Seit 2006 hat sich die etwa 3000 Gläubige zählende Gemeinde St. Michael mit den anderen Gemeinden links der Ruhr zur Pfarrei St. Mariä Himmelfahrt zusammengeschlossen.. Der Pfarreientwicklungsprozess (2015-2018) hat den langfristigen Erhalt der seit 2010 in Renovierung befindlichen Kirche St.Michael an der Schumannstraße bestätigt. Gemeindemitglieder pflegen Projekt-Partnerschaften mit der Ukraine und Tansania. Einige Gemeindemitglieder haben sich in der örtlichen Flüchtlingshilfe engagiert.
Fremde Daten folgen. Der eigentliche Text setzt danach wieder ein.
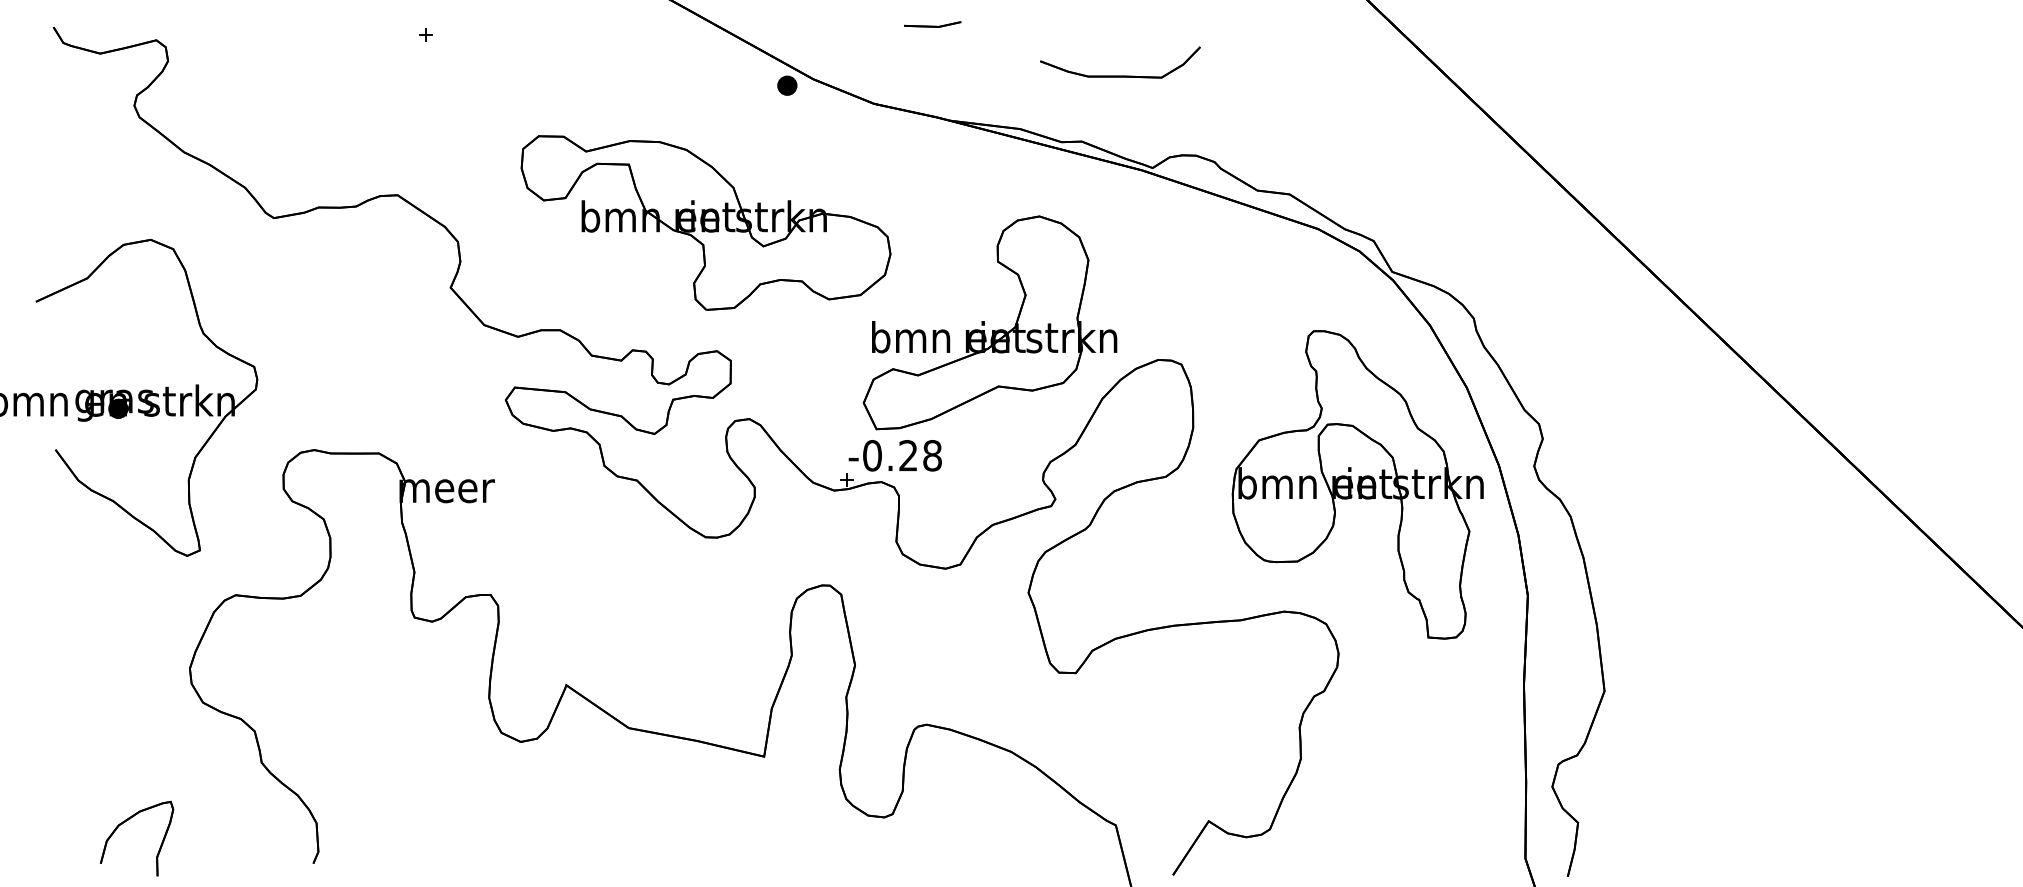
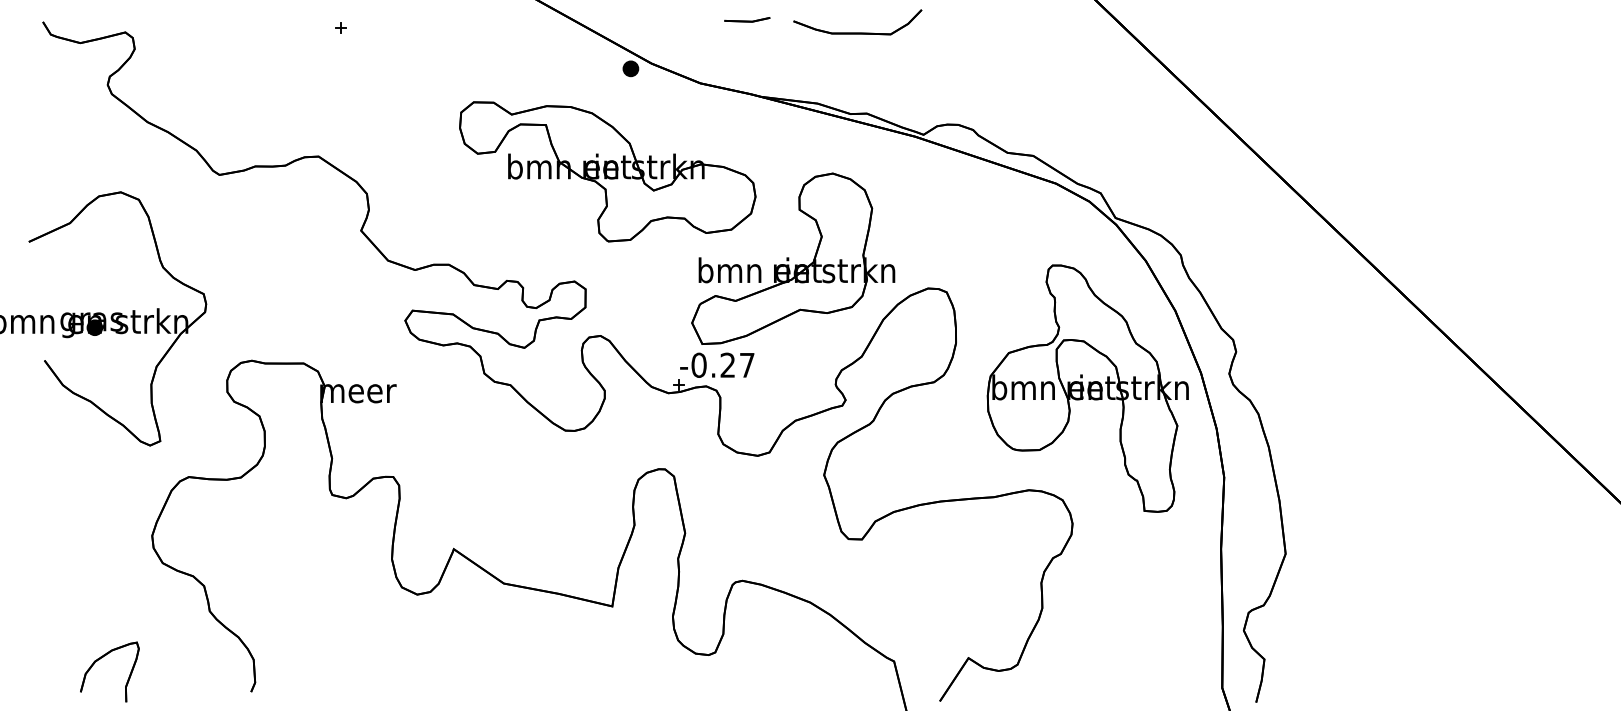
part: (1120, 75) -> (857, 32), moved
part: (705, 222) -> (607, 171), moved
text: (931, 454) -> (746, 364), -0.28 -> -0.27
Dienstag, 24. Dezember 2019

Festlicher Denkanstoß

Bei meinem Gespräch, dass ich jetzt für diese Zeitung mit dem Stadtdechanten Michael Janßen und dem Superintendenten Gerald Hillebrand über die ökumenischen Perspektiven in Mülheim führen durfte, musste ich unwillkürlich daran denken, dass einem evangelischen Freund unserer Familie verweigert wurde, mein Taufpate zu werden. Auch meine katholische Großmutter durfte ihren evangelischen Jugendfreund nicht heiraten. Ob sie mit dem jungen Protestanten glücklicher geworden wäre als mit einem katholischen Großvater, der eine Seele von Mensch war, sich aber auch schon mal vom heiligen Zorn hinreißen ließ? Gott allein weiß es. Ich weiß nur, dass uns unser evangelischer Familienfreund länger erhalten geblieben ist, als mein katholischer Taufpate, der sich, ob eines Streites mit meinem Vater sehr unchristlich auf Nimmerwiedersehen verabschiedete. Meinerseits ist ihm, ob seines Totalausfalls als Taufpate, verziehen. Nicht nur diese Enttäuschung meines Lebens habe ich Gott sei Dank mit evangelischen und katholischen und vor allem mit mütterlichen und väterlichen Freunden überstanden, die mir Gott sei Dank wichtige Impulse für mein Leben gegeben haben, weil sie sich ganz überkonfessionell vor allem als Menschen gesehen und so gehandelt haben. Und so scheint mir die Tatsache, dass nicht nur, aber auch die gemeinsame Not die christlichen Kirchen nicht nur das Beten, sondern auch die Ökumene lehrt, wie eine göttliche Ironie der Geschichte, die vermuten lässt, dass der liebe Gott zum Geburtstagsfest seines Sohnes für seine Menschenkinder einen segensreichen Denkanstoß parat hat, mit Augenzwinkern, versteht sich! 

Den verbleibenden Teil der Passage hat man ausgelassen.